“I feel so much better”: Pender foster brothers out of hospital after successful transplant

Pender foster brothers out of hospital after successful transplant

PENDER COUNTY, NC (WECT) - Kamali Hayes feels like a new person. That’s because he has a new kidney, thanks to his foster brother Marshall Phillips.

Last Thursday, April 11, Phillips, 19, donated one of his kidneys to his foster brother, Hayes, 23. The two underwent surgeries lasting more than eight hours at Vidant Medical Center in Greenville, N.C.

“It was hard, but we pushed through and now I feel so much better,” Hayes says.
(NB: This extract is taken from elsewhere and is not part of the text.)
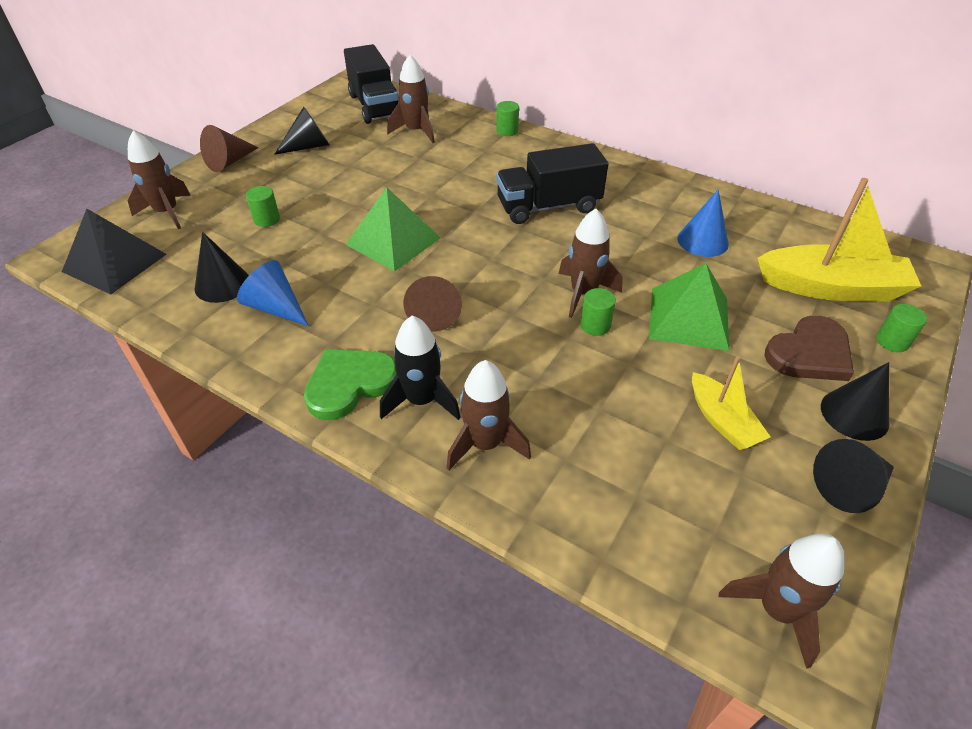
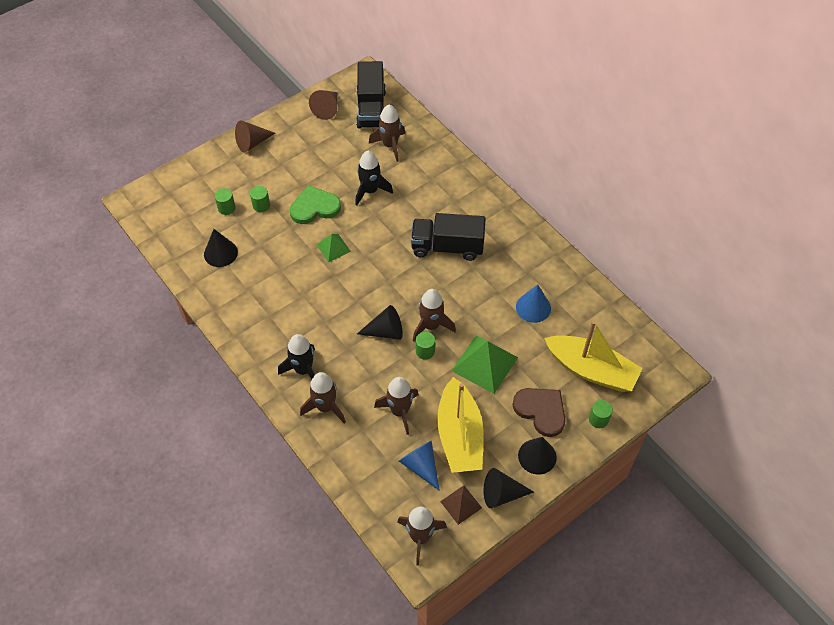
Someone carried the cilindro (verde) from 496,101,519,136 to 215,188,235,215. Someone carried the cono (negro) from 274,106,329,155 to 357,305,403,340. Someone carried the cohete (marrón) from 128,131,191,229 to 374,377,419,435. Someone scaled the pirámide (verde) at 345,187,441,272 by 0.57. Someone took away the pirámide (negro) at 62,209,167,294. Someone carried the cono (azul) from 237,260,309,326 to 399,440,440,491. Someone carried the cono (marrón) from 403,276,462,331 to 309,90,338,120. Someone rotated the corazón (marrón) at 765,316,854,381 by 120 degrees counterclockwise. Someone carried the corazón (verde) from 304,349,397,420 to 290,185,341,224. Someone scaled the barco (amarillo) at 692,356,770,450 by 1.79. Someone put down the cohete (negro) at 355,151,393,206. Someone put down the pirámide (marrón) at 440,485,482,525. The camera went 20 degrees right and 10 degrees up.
Hayes was adopted by Sheila Hayes, a Pender County Department of Social Services worker, when he was 15. At 18, he went into kidney failure. Doctors said he would need a kidney transplant.

Kamali Hayes, 23, received a kidney from his foster brother, Marshall Phillips. (Source: Sheila Hayes)
Kamali Hayes, 23, received a kidney from his foster brother, Marshall Phillips. (Source: Sheila Hayes)

Three years ago, Hayes received his answer to a prayer. He and his mom welcomed Phillips into their home through a foster care program. Hayes and Phillips, while not related by blood, would soon have an even stronger bond.

In October, Phillips found out his blood type matched Hayes’ and made the decision to donate one of his kidneys to his foster brother.

Marshall Phillips, 19, never gave it a second thought when he realized one of his kidneys would be a match for his foster brother. Kamali Hayes now has one of Phillips' kidneys (Source: Sheila Hayes)
Marshall Phillips, 19, never gave it a second thought when he realized one of his kidneys would be a match for his foster brother. Kamali Hayes now has one of Phillips' kidneys (Source: Sheila Hayes)

Phillips admitted he was nervous about the surgery, but never thought about backing out.

“Through pain comes a second chance at life,” Phillips says.

The brothers will have to travel twice a week from Pender County back to Greenville for checkups. Their expenses will be covered by a grant through the Willie Stargell Foundation, an organization that helps local people living with kidney disease.

Their mother says it has all been a blessing.

“I’ve seen the almighty hands of God working though my sons’ surgery,” says Sheila Hayes.